The turning point for Conor came nearly three weeks after the ill child entered the hospital. “As parents, we were trying to find anything, Conor was growing weaker, and we wanted to find anything that could save our son,” Doug Turley said. The couple talked with a veteran nurse at the hospital and asked if she had ever seen similar symptoms in a patient. “She told us she had,” he said, adding that the nurse suggested the family talk with Childrens Hospital rheumatologist Dr. Andreas Reiff.

“Dr. Reiff saved my life,” Conor Turley said. “It was a miracle, that’s the only way I can describe it. The Lord and Childrens Hospital. It was a miracle.”

Reiff ran tests and diagnosed Conor with polyarteritis nodosa, a rare autoimmune disease that involves spontaneous inflammation of the arteries. The disease is most common in middle age people, which is what initially threw the other doctors off, Conor’s dad said.

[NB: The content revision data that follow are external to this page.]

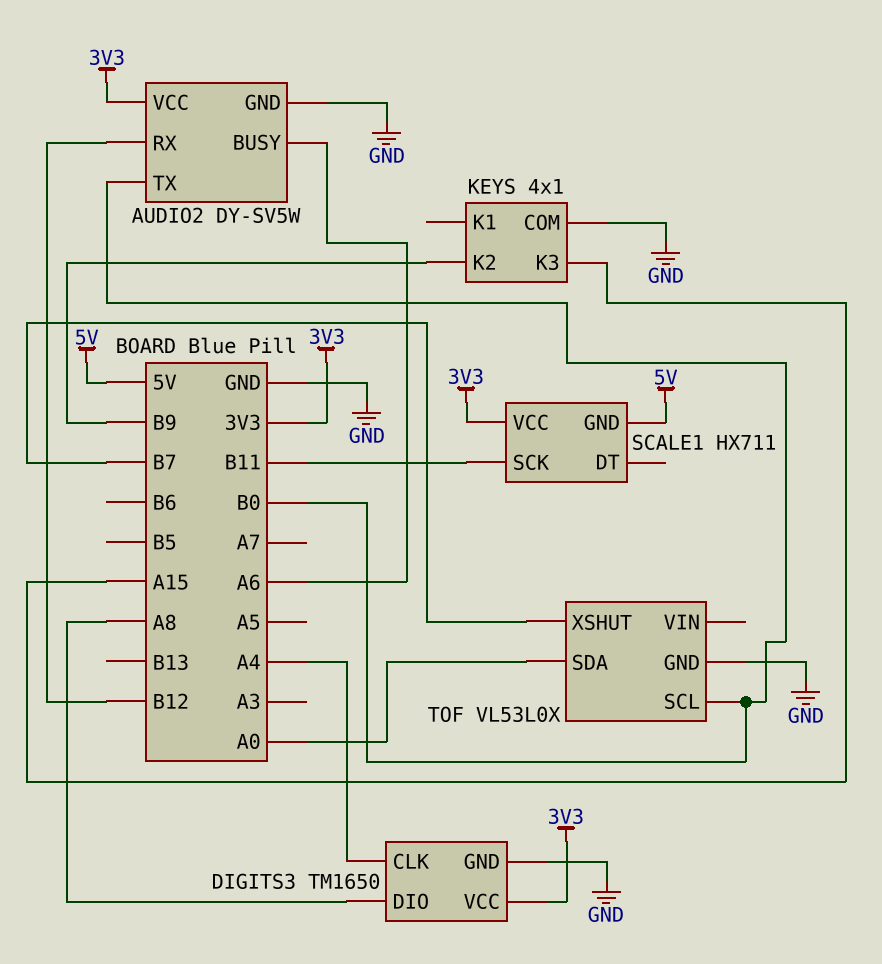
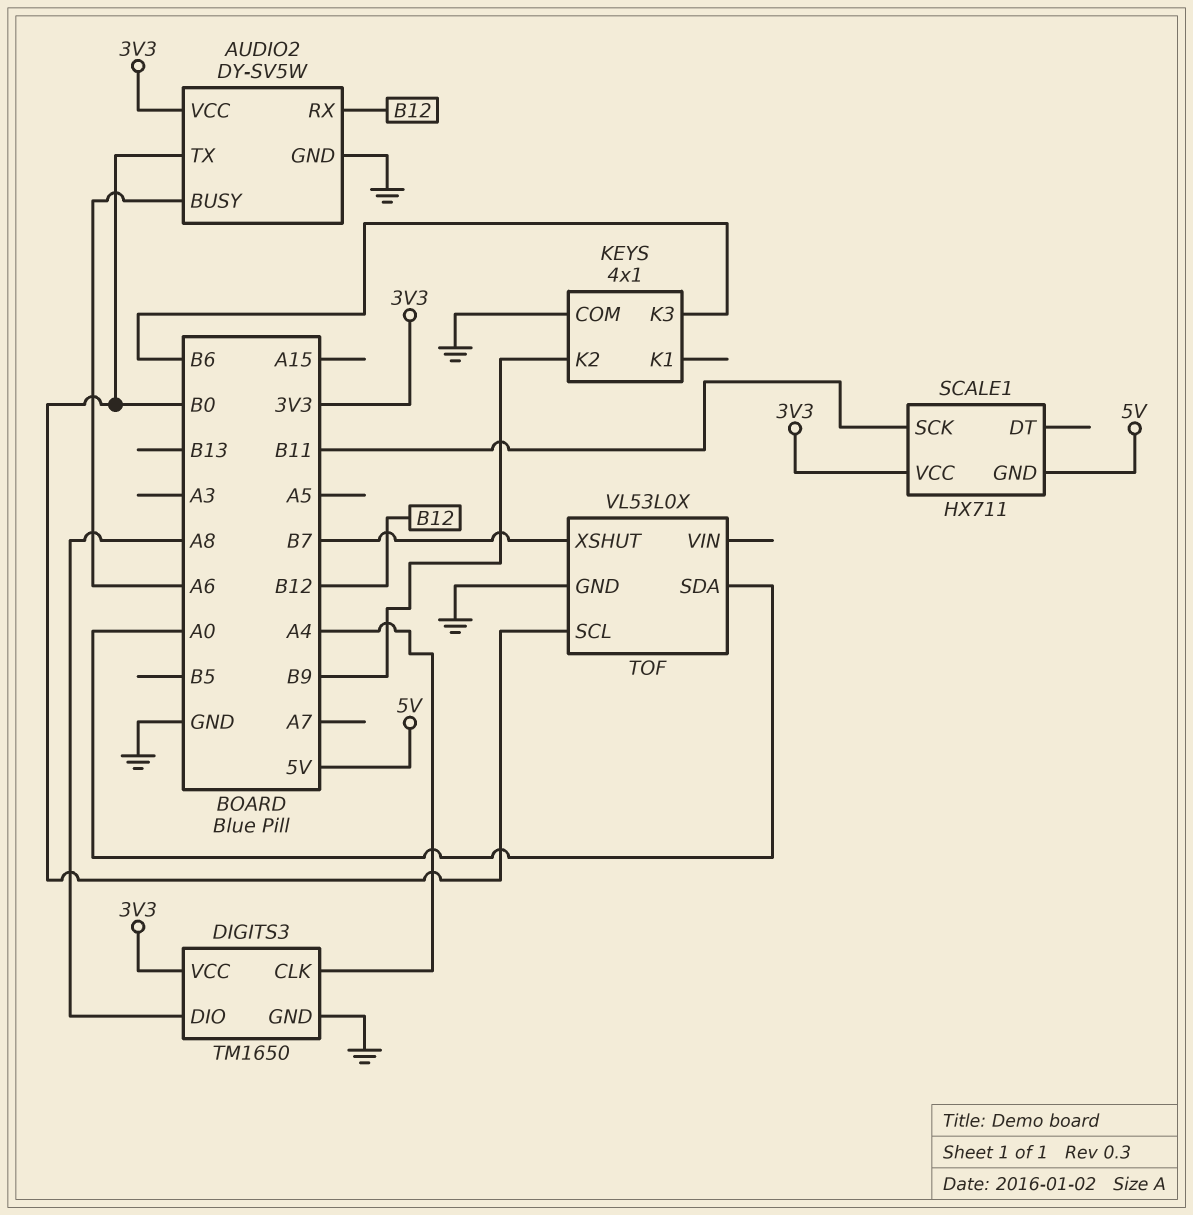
KEYS pin K3: A15 -> B6

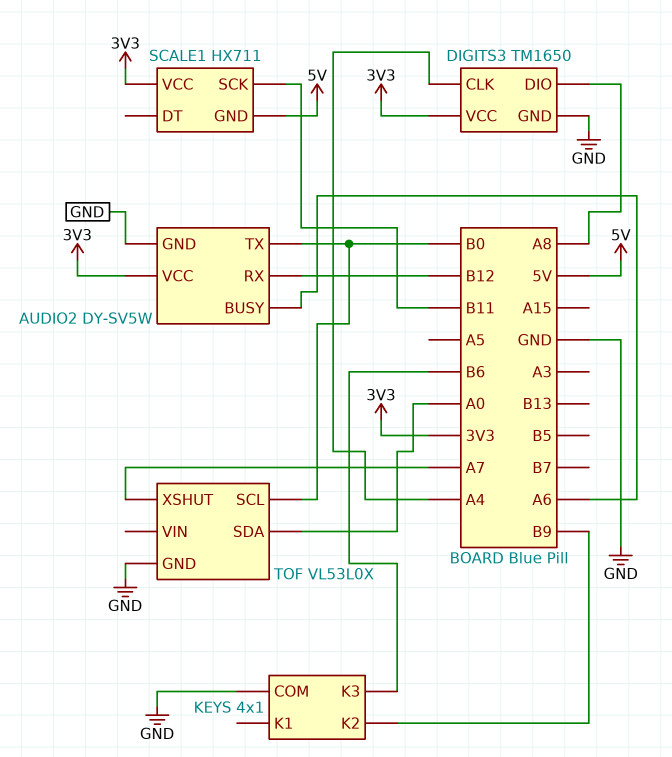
TOF pin XSHUT: B7 -> A7

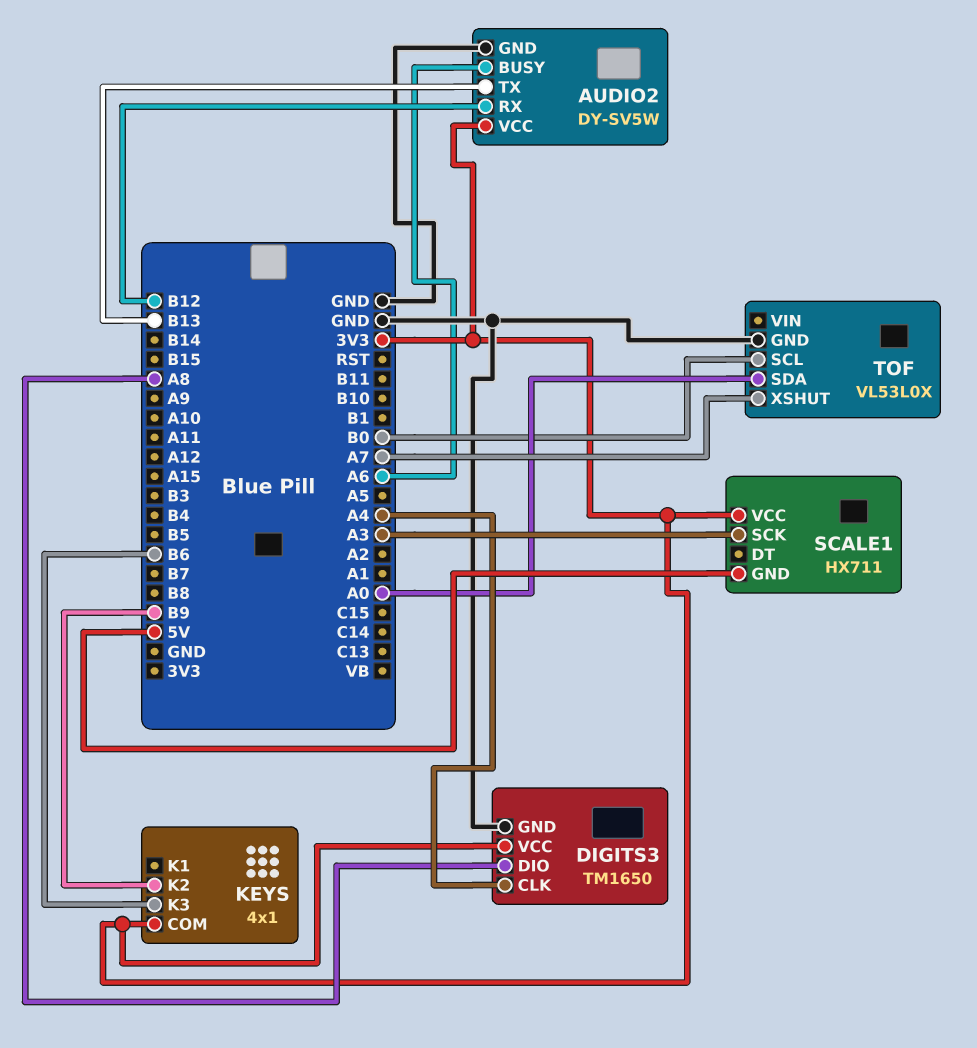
AUDIO2 pin TX: B0 -> B13
KEYS pin COM: GND -> 3V3
SCALE1 pin SCK: B11 -> A3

Tests revealed that a mid-sized artery had ruptured in Conor’s liver and kidney. The correct diagnosis came just in time, Doug Turley said, adding that if the disease had progressed, bleeding would have gone into Conor’s heart and into his brain. Reiff took Conor off cortisone, slowly, and started him on chemotherapy. “He started getting better immediately.”

Conor’s mom also credits Childrens Hospital and Reiff with saving her son’s life.

“Conor wouldn’t give up, he had 27 transfusions. By all accounts, he should have died,” his mother recalls. “But, Dr. Reiff gave him the opportunity to survive. This valiant spirit had the chance to survive and we are eternally grateful.”